- Work task
A faithful, word-for-word copy of the records is required, and it must contain no pictures.

** Opening Extracted records block **

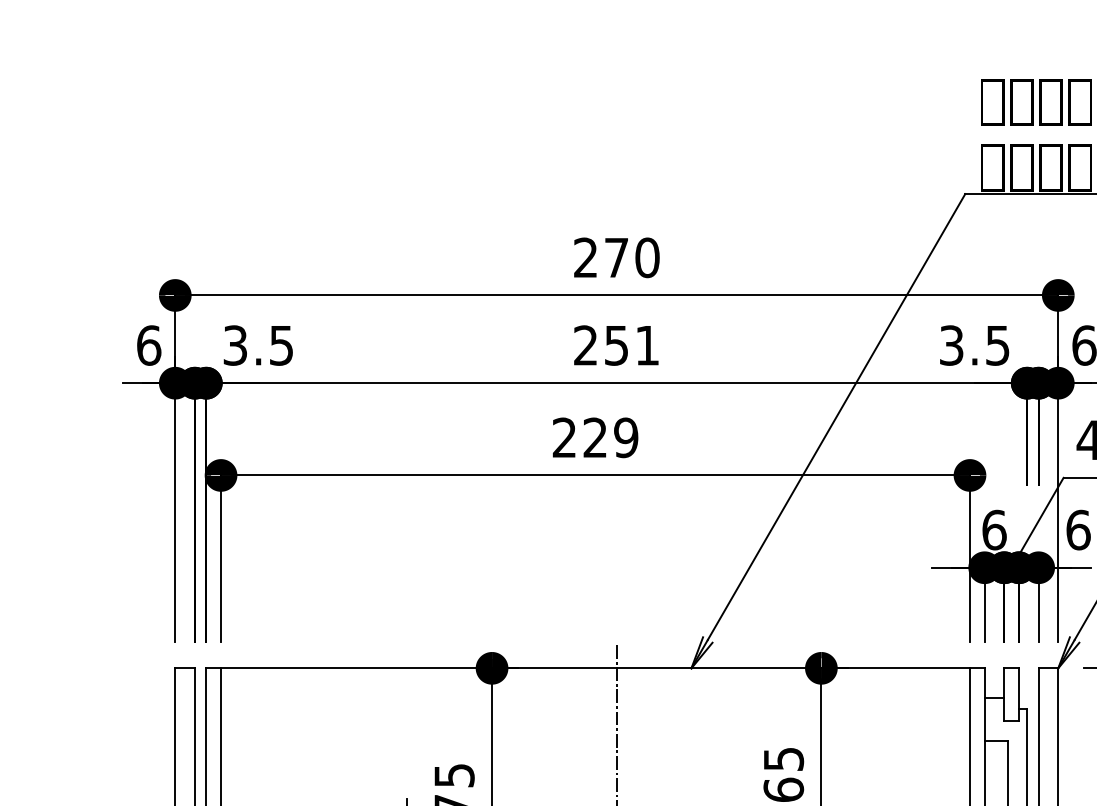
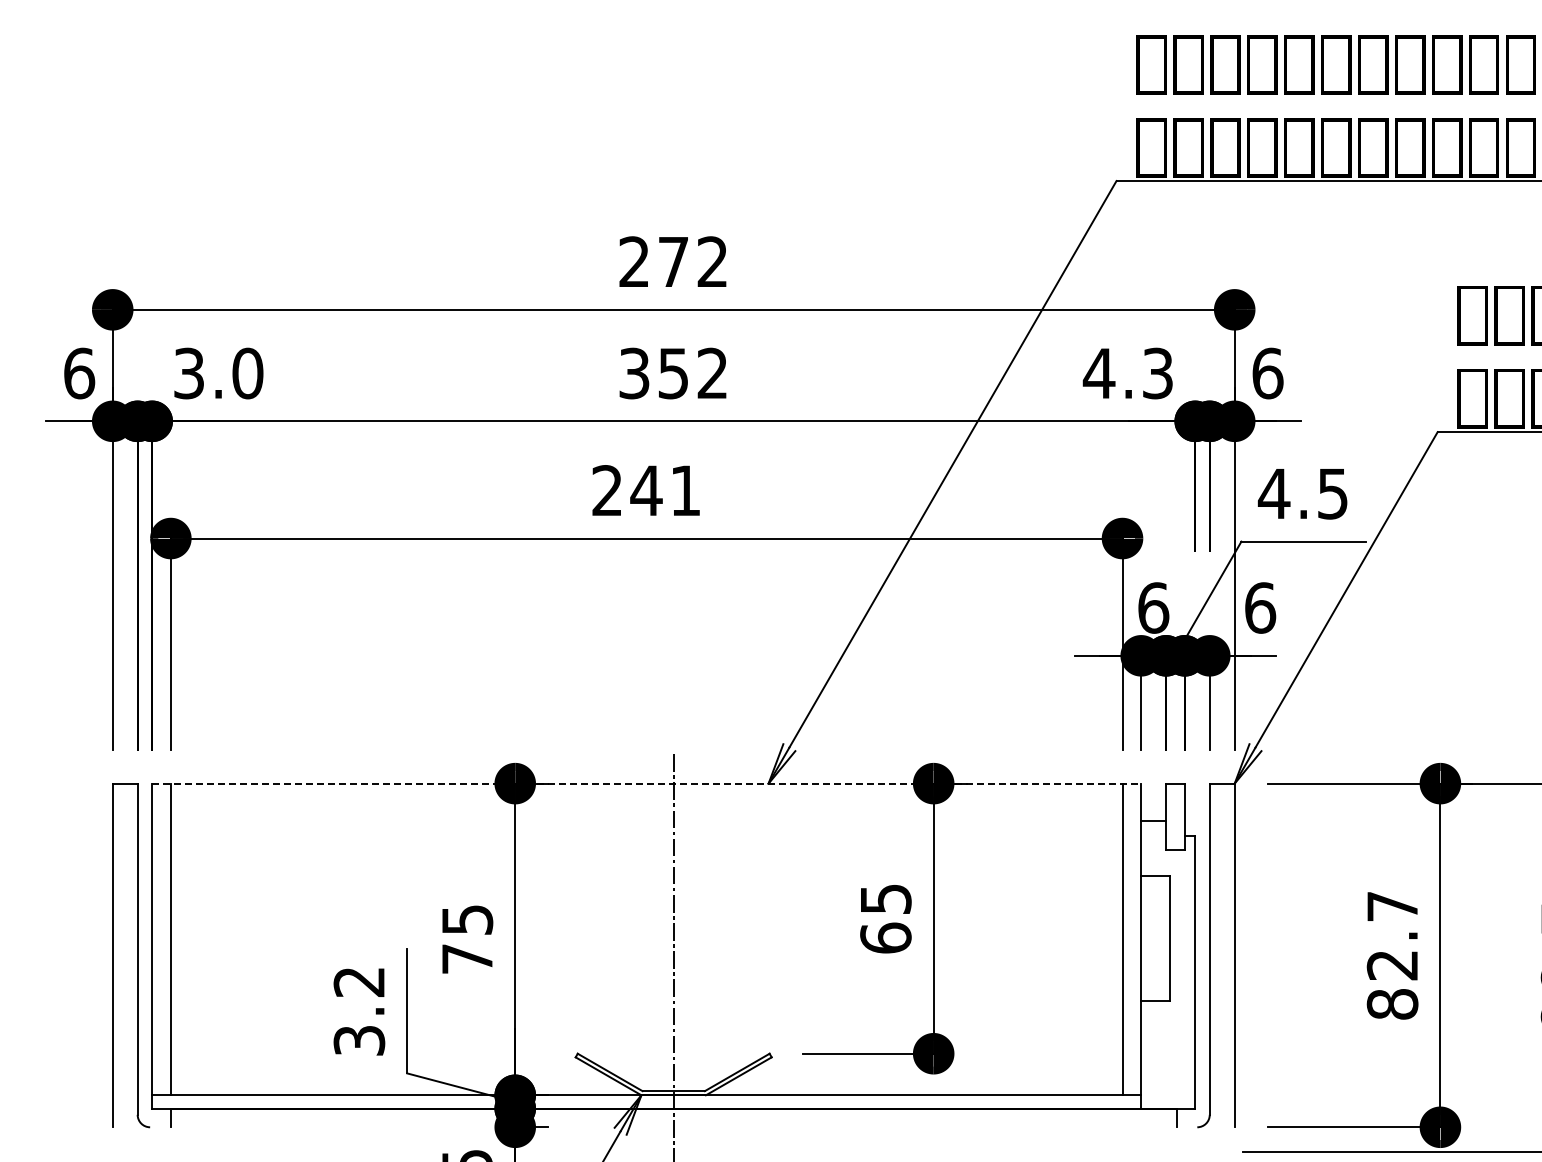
text: (647, 257) -> (712, 261), 270 -> 272
text: (281, 345) -> (247, 373), 3.5 -> 3.0
text: (615, 345) -> (672, 373), 251 -> 352
text: (973, 345) -> (1127, 373), 3.5 -> 4.3
text: (610, 437) -> (665, 490), 229 -> 241
line: (595, 668) -> (646, 783), solid -> dashed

** Closing Extracted records block **

- Solution for this problem
text: (647, 257) -> (712, 261), 270 -> 272
text: (281, 345) -> (247, 373), 3.5 -> 3.0
text: (615, 345) -> (672, 373), 251 -> 352
text: (973, 345) -> (1127, 373), 3.5 -> 4.3
text: (610, 437) -> (665, 490), 229 -> 241
line: (595, 668) -> (646, 783), solid -> dashed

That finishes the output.